Of course, the job involves more than schmoozing with stars. The most important interactions play out on the court–and it is here that Santos and other translators must walk a fine line. In recent weeks, coach Bzdelik has made clear that he is fed up with the slow pace of Nene’s language development. “Somewhere along the line [the translating] has to end,” Bzdelik says after practice one day. “We’re trying to expedite that.” In part, that means intensive English lessons. But a few weeks ago Bzdelik also began limiting Santos’s time in practice. He even sent Santos home after two games during a four-game road trip–with disastrous consequences. Hilario’s statistics plummeted. In the final game he fouled out after 23 minutes. “It was very simple,” Hilario explains. “I didn’t understand the language, and I need to know exactly what’s going on. With [Santos], I’m more confident and focused on the game.”

It’s a conflict all foreign players and their translators grapple with. “Practice and games, I try and stay out,” says Yao Ming’s translator Colin Pine. “I don’t want to interrupt the rhythm of the practice and the games. And he needs to develop relationships with his teammates.” Jake Tsakalidis, the bearish 7-foot-2 center for the Phoenix Suns, faced the same dilemma when he left Russia to play in Greece–then again when he came to the NBA. “I had a translator for 10 days in training camp,” he says. “But I don’t want my mind to work in Russian or Greek.
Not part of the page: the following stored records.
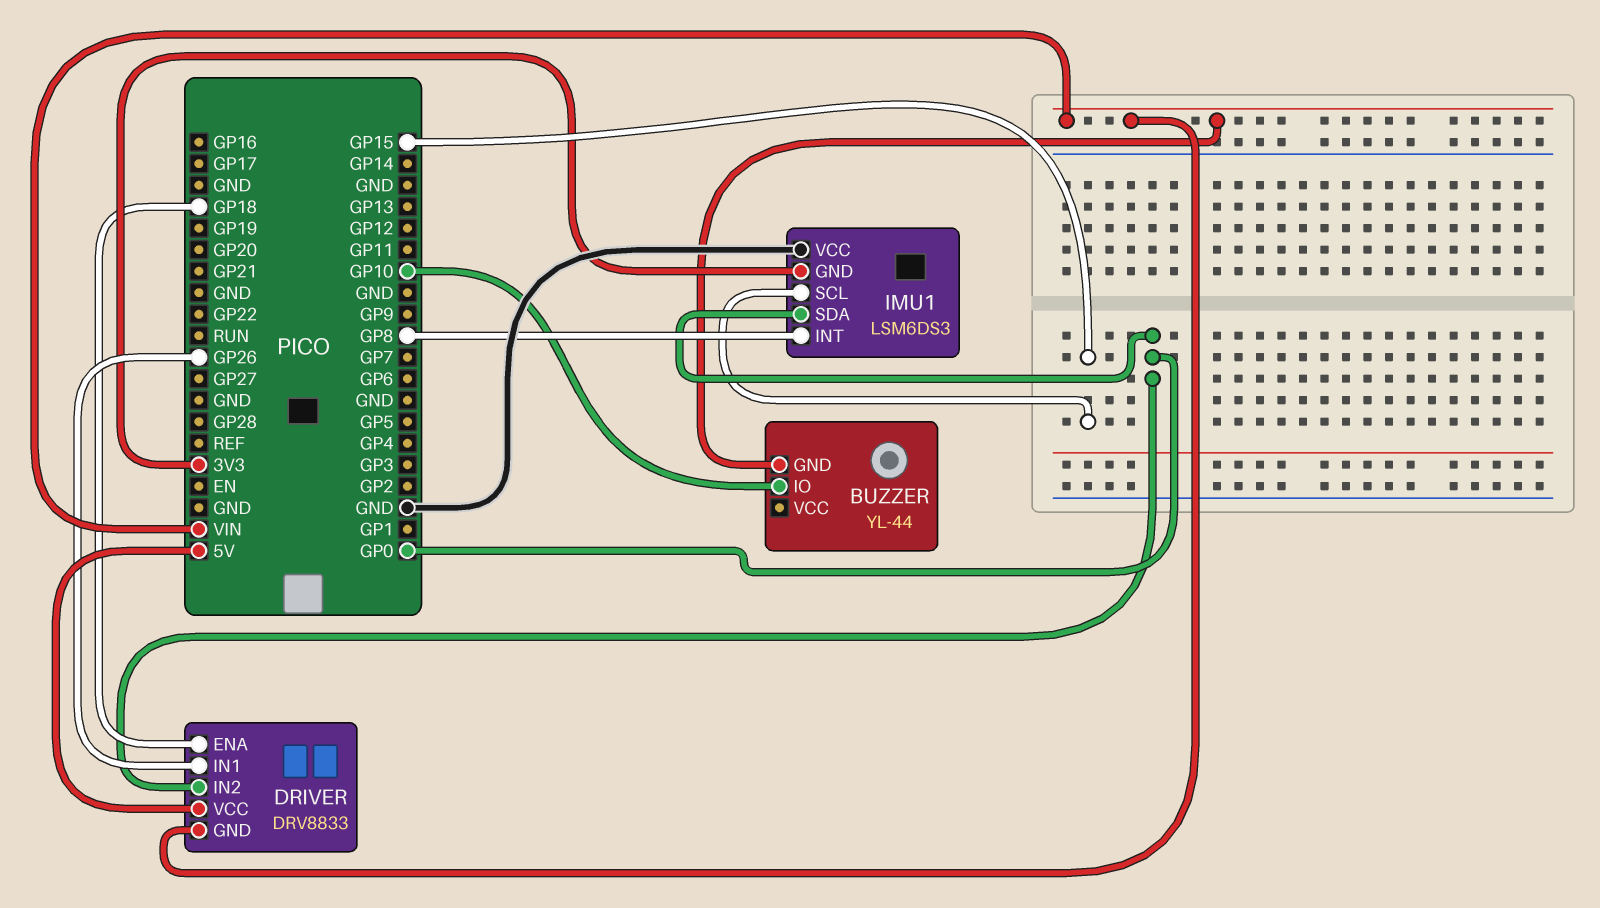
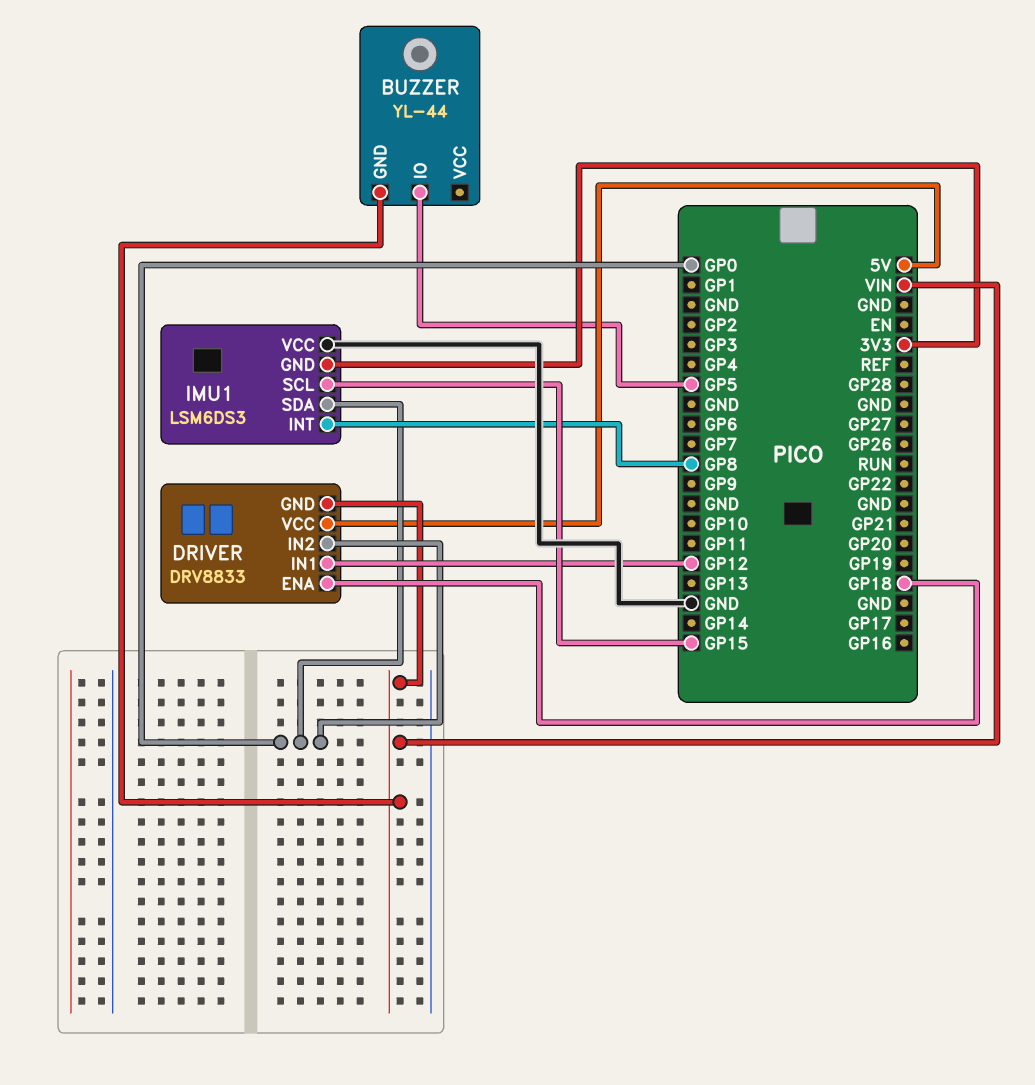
BUZZER pin IO: GP10 -> GP5
DRIVER pin IN1: GP26 -> GP12

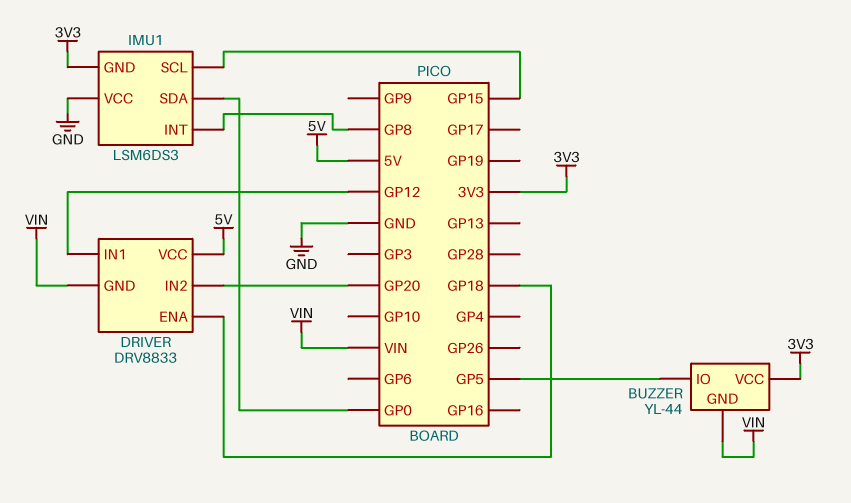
BUZZER pin VCC: none -> 3V3
DRIVER pin IN2: GP0 -> GP20

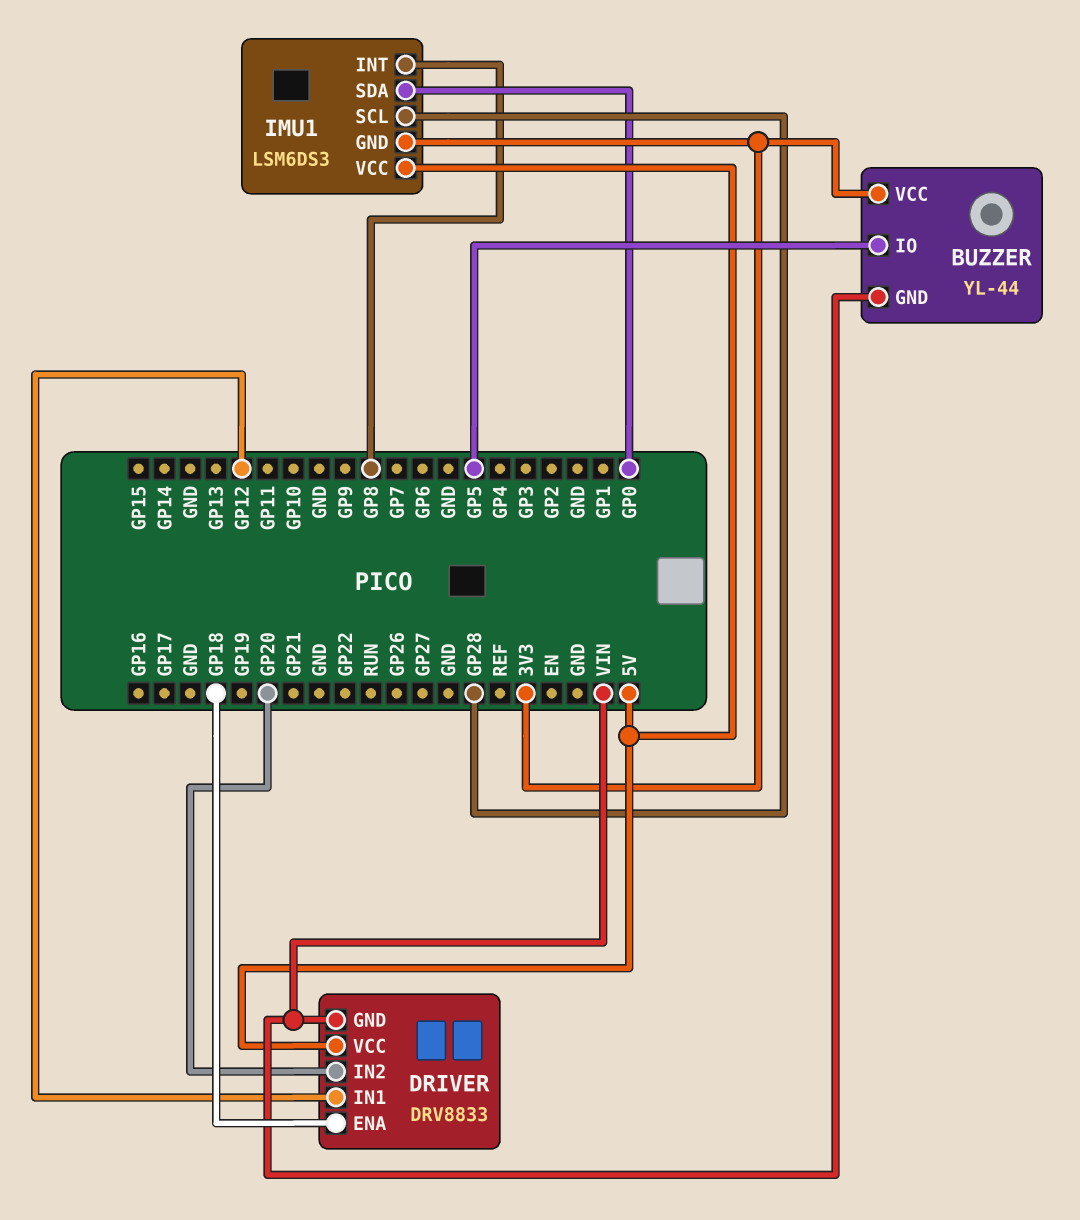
IMU1 pin SCL: GP15 -> GP28
IMU1 pin VCC: GND -> 5V

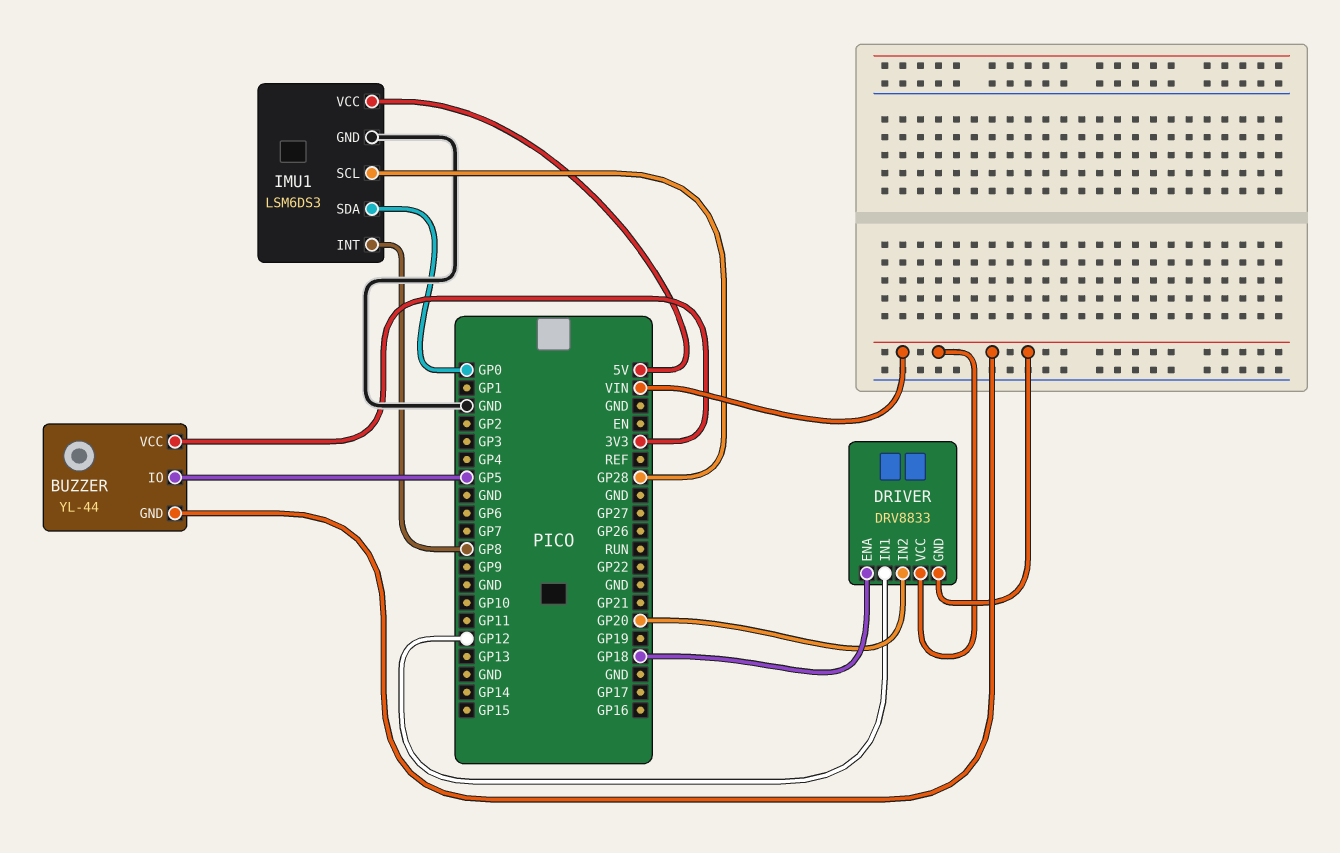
DRIVER pin VCC: 5V -> VIN
IMU1 pin GND: 3V3 -> GND

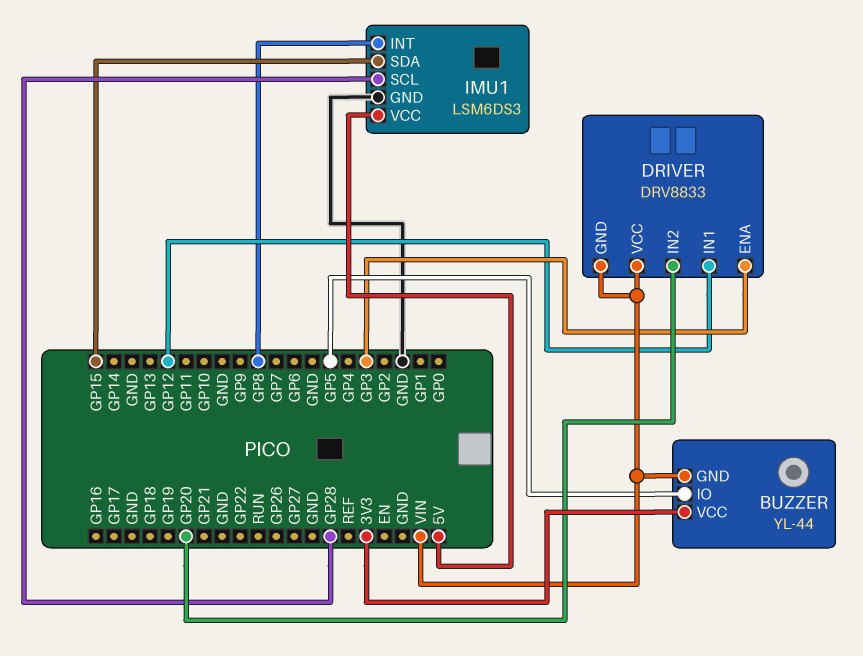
DRIVER pin ENA: GP18 -> GP3
IMU1 pin SDA: GP0 -> GP15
It needs to work in English.”

Foreign-born players tend to rely on their translators to interpret more than just coaching instructions. On a recent Tuesday night, Santos pilots Hilario’s champagne-tinted Cadillac Escalade to a luxury apartment building and heads up to their penthouse overlooking downtown Denver. The cell phone rings. “Oh, hi, Tina,” Santos says. “No, Nene isn’t here. No, I think it’s going to be a quiet night.” After hanging up, he confides: “Lots of girls. I have to keep them at bay. He has a girlfriend in Rio.” Upstairs, Hilario is sprawled on the leather couch, reading out loud from a sheet of paper. “Are… you… talking… to… me?” he says, carefully enunciating each word. “What… do… you… want… sucker?” “Nene’s learning how to trash talk,” Santos explains. Soon the doorbell rings and it’s time for Nene’s massage. A perky woman enters, and Nene heads to the bedroom. The masseuse chirps, “Joe, tell him if he wants his butt massaged, to get naked and to get underneath the sheet.” Santos yells to Nene in Portuguese, then relays the answer: “He says, ‘No problem’.”

For now Santos remains especially indispensable at game time. With 2:25 left in the fourth quarter of the Phoenix game the next night, the Nuggets are down 70-65. Bzdelik kneels in front of Nene again. “Wait for the pass at the top of the key before you go get the screen down low,” the coach says as Santos translates. “Drive it in there.” The team heads back to the court. Nene stands at the top of the key. A teammate passes him the ball. He drives straight forward, drawing a defender, then turns and flicks the ball out to a wide-open teammate on the perimeter. The ball swishes home. Nene raises his hands and the crowd responds with a roar. It’s a scene that needs no translation.